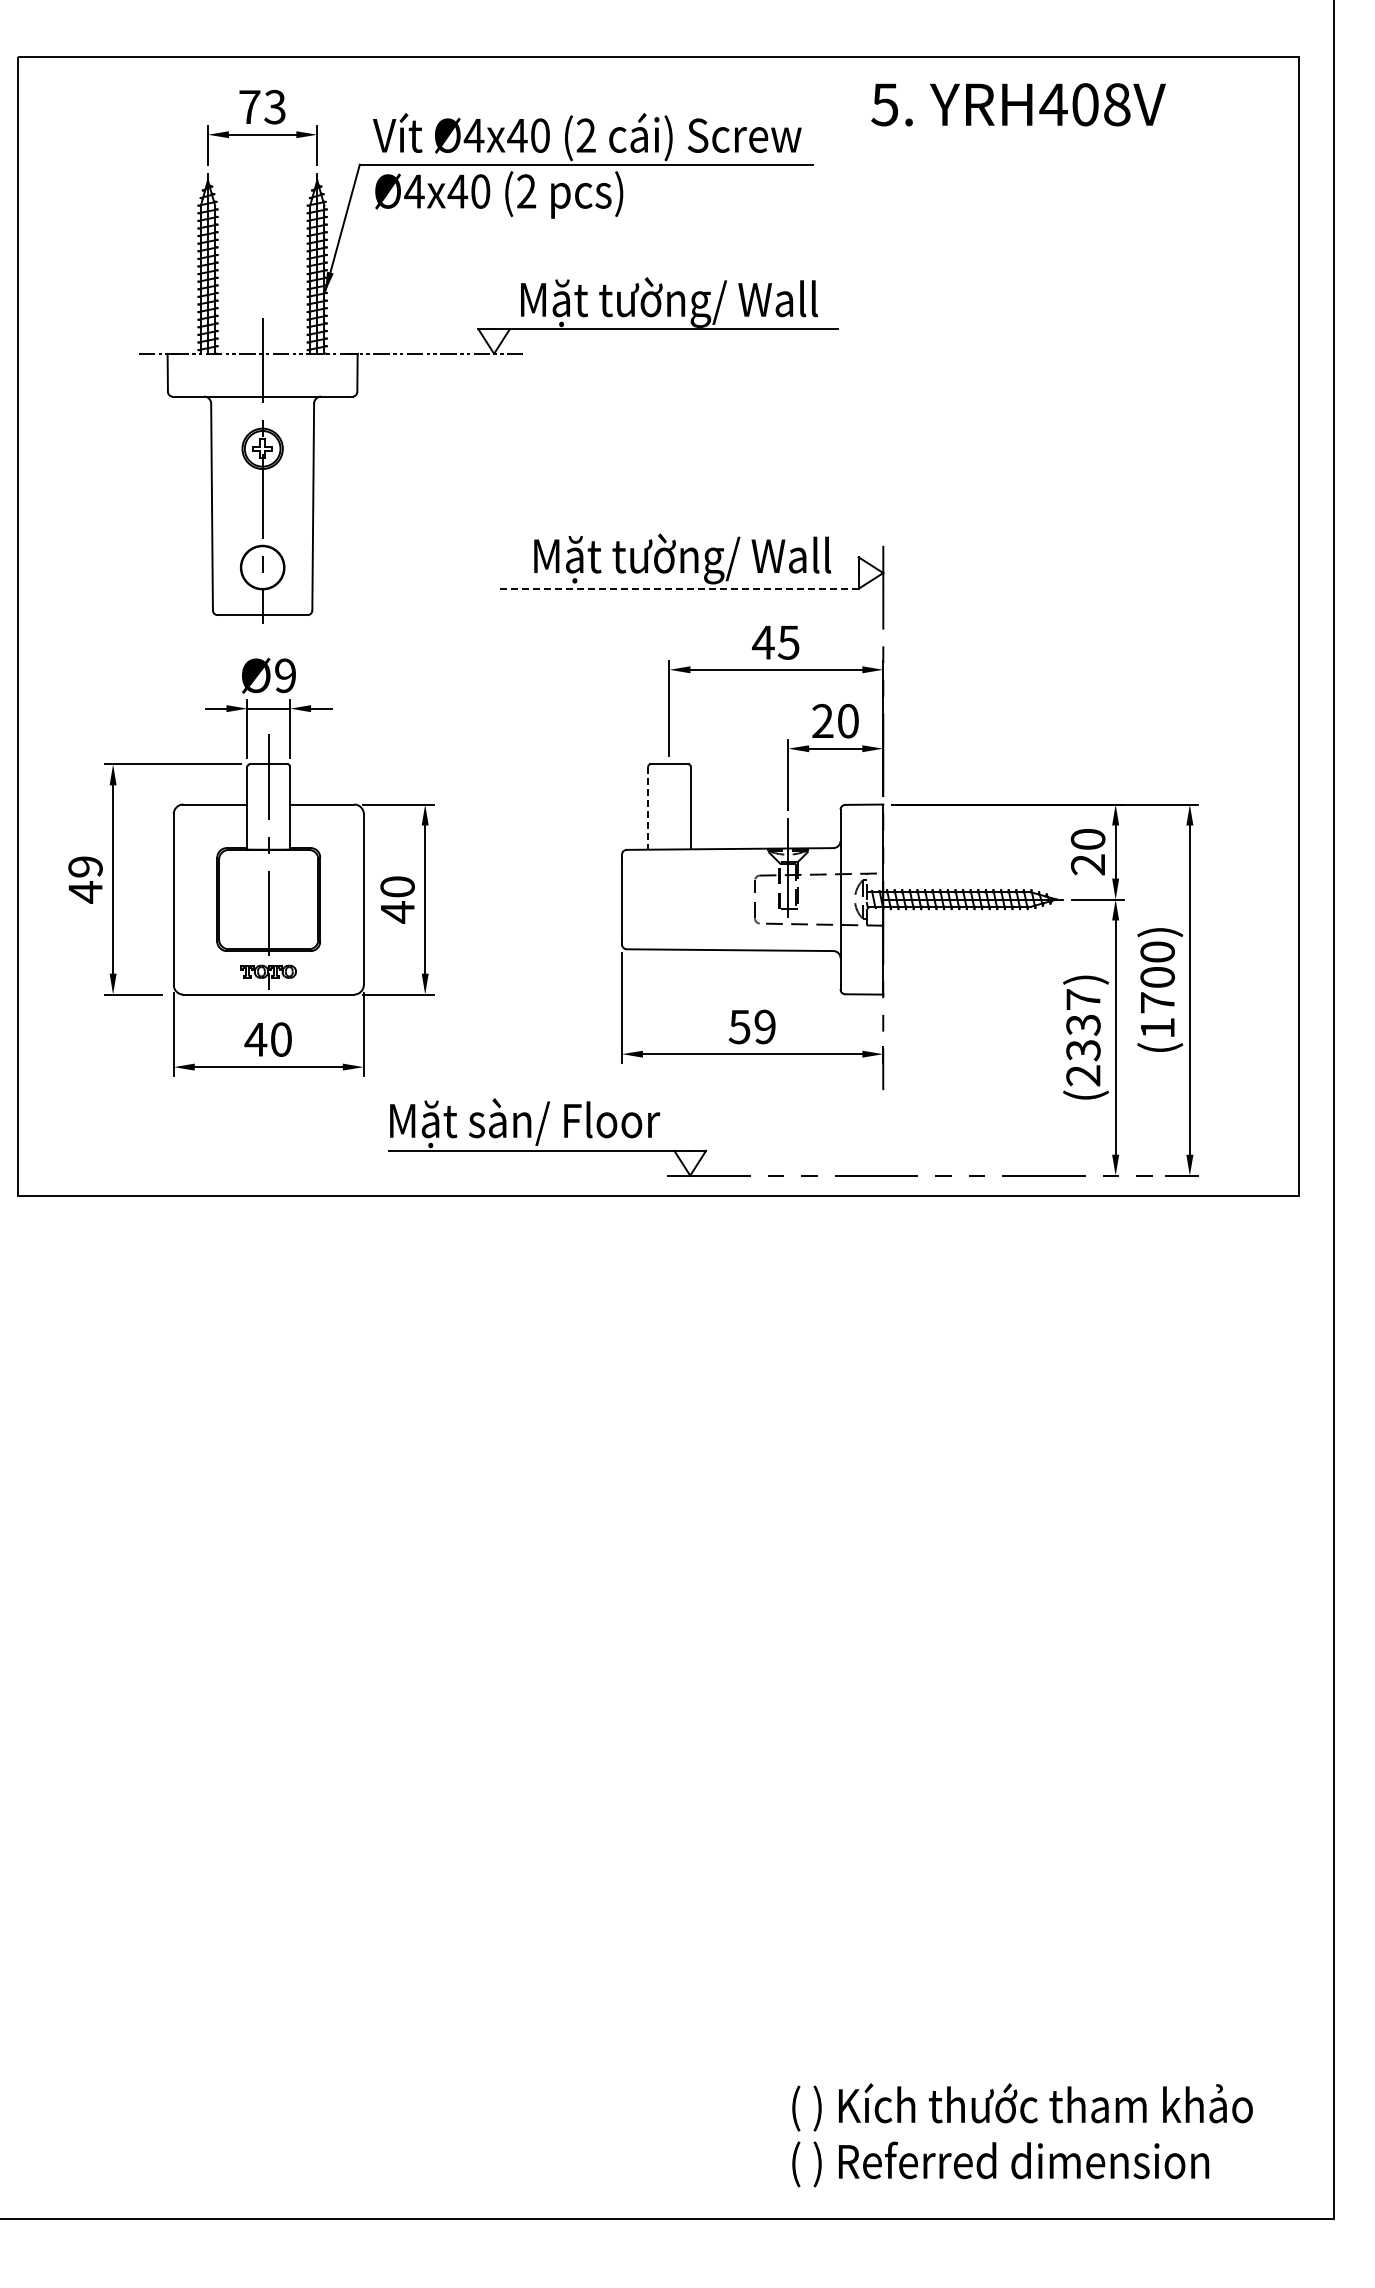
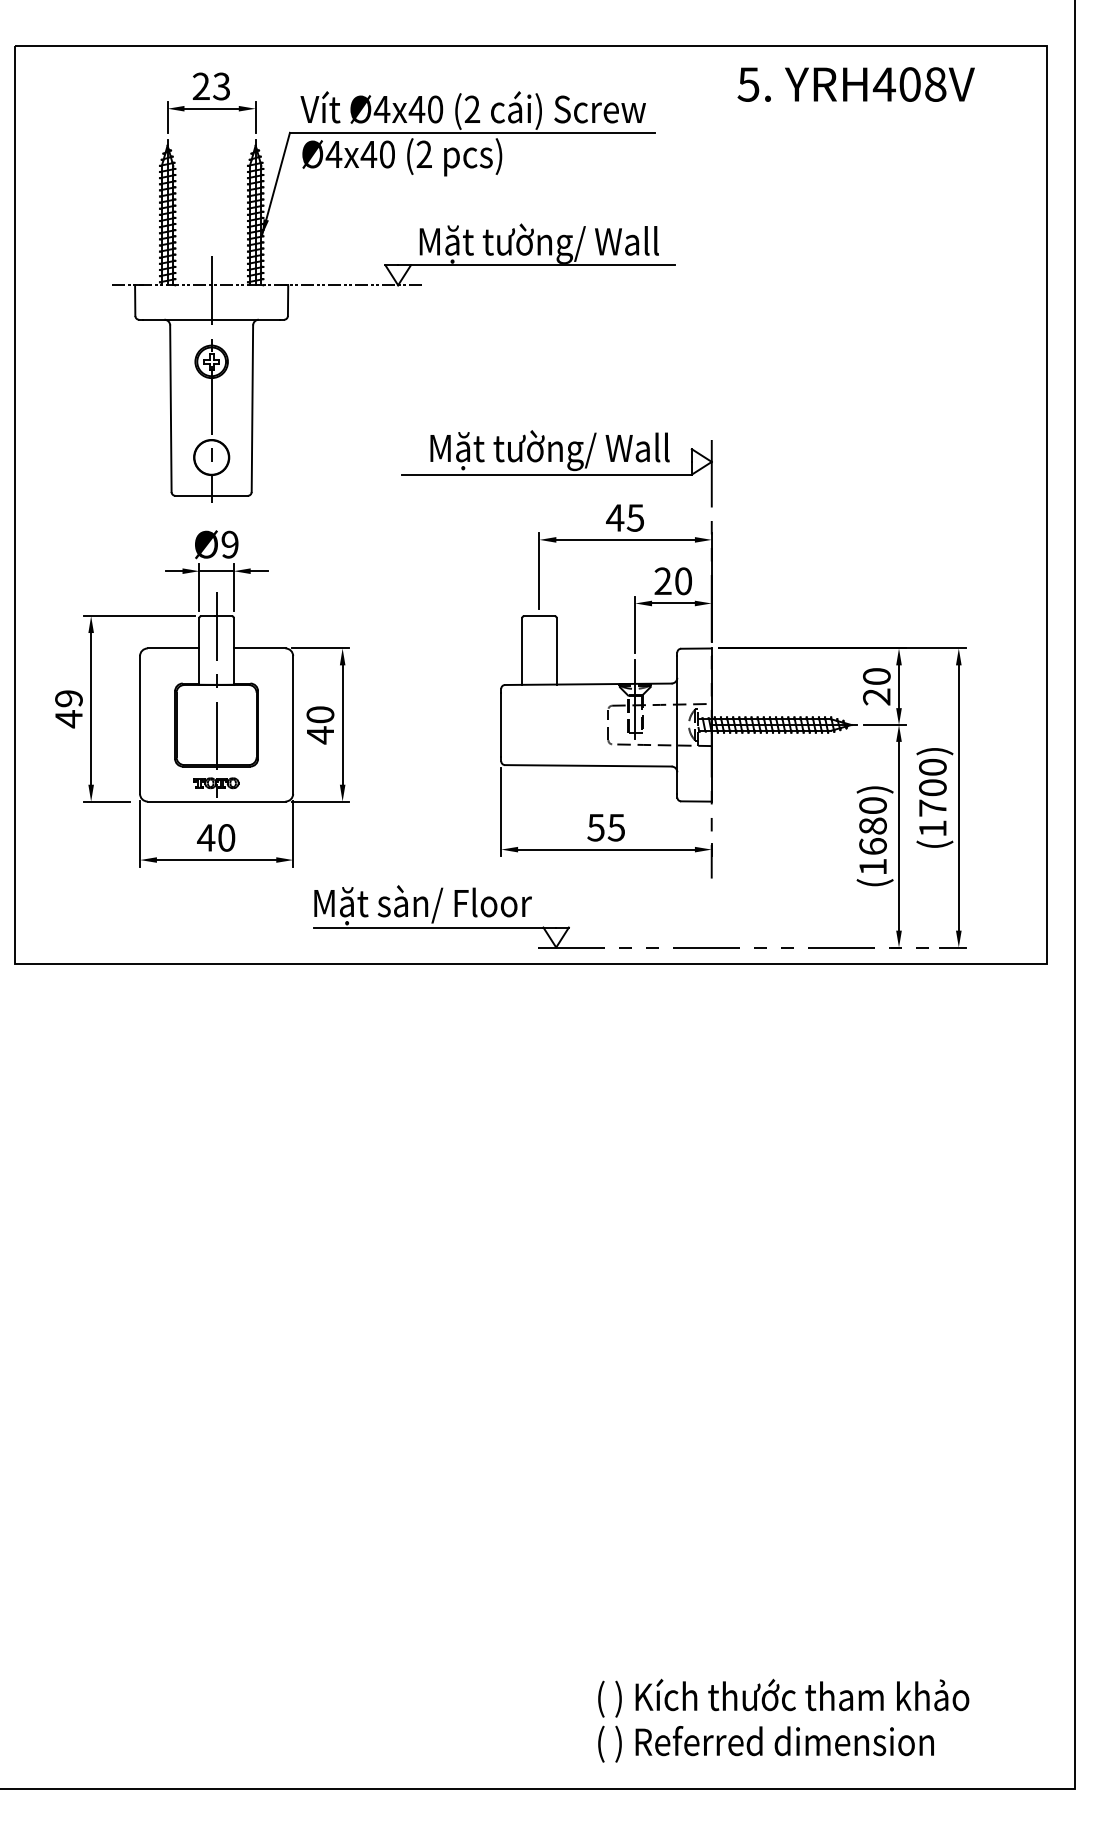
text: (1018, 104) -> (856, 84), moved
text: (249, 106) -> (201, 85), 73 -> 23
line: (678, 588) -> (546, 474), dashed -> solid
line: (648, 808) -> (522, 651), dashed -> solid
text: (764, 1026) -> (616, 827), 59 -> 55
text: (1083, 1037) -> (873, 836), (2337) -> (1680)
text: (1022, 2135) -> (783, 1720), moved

•••••

Required work
Repeat nothing before the line containing "text: (1083, 1037)"; repeat that line and every later line of the listing exactly.

Response to the exercise
text: (1083, 1037) -> (873, 836), (2337) -> (1680)
text: (1022, 2135) -> (783, 1720), moved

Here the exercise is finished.